7:57 The other thing we need to do is just say look,
7:59 I want you to stream as binary data as you get this request,
8:02 okay, so stream is true, deco content is true,
8:05 one more time, let's see what we get- look at that,
8:08 it's got some kind of a little header thing at the top,
8:12 and right now we are downloading saving awesome Python
8:16 and grumpy is not here yet,
8:18 oh, just in time, okay, let's go look at this one, oh 50.6 MB and if we hit play,
8:21 you probably can't hear that but I can and you can see all the data needed is right there,
8:25 again, looking great, it says four minutes, now it knows how long it is,
8:29 okay, just got downloaded.
8:32 But now everything is working, we are downloading our binary data,
8:35 okay so let's just review what that took.
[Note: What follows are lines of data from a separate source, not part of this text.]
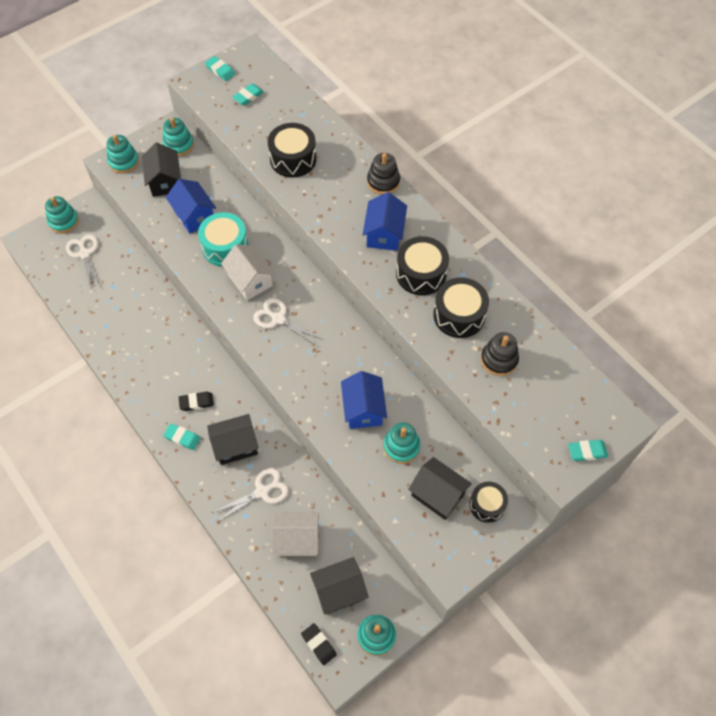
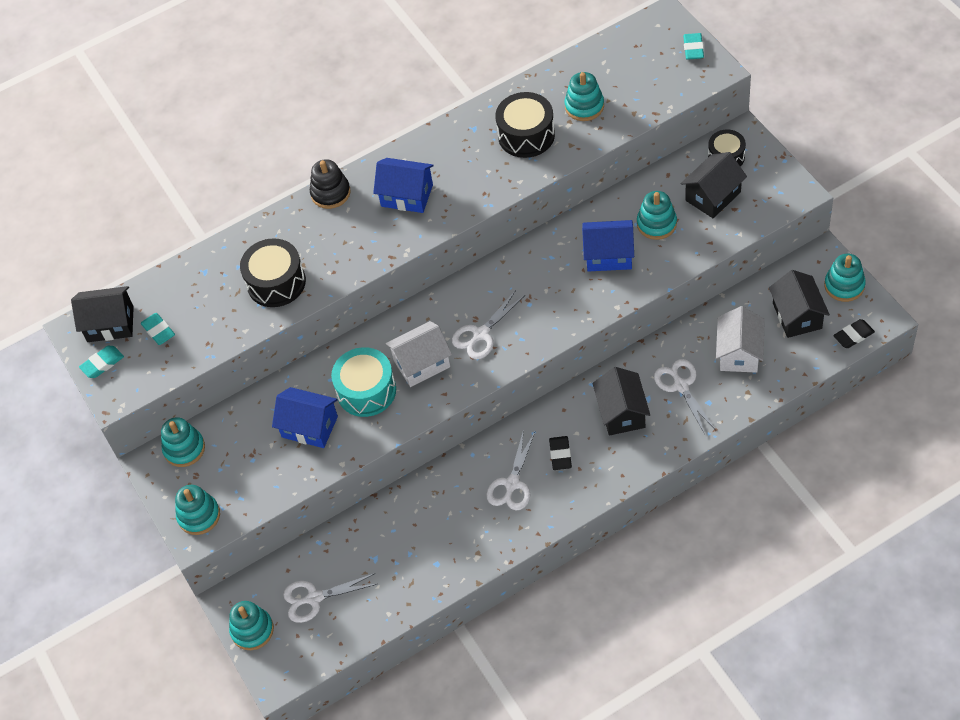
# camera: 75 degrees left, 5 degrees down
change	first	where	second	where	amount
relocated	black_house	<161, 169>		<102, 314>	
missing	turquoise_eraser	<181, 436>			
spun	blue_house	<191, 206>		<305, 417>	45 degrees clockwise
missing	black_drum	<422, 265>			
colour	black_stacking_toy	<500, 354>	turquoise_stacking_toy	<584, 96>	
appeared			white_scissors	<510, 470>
8:38 There was a little bit of work to actually find the link to the binary file,
8:41 we did that by getting the xml file, parsing it with xpath,
8:45 doing some list comprehension magic there, pulling off the attribute url,
8:49 but that is not that important, right, that varies per service,
8:54 but once you have a link to a binary thing you want to download,
8:57 here is what we do; we go and we do a request.get on it, and we say stream=true,
9:04 just stream that from the server, and while you are at it, decode the content,
9:08 okay, and then we did a little bit of juggling to take the remote name
9:12 and a local folder and combine those into a destination file,
9:15 put some downloading message here so we know what is going on,
9:19 and then we create file stream it's important, it's binary
9:23 and raidable, and then to save us the work of juggling,
9:26 reading from one stream and writing to the other,
9:29 we say shell copy file object from this remote stream to this local stream-
9:33 boom, we're done. And that is working with binary files and requests as web services.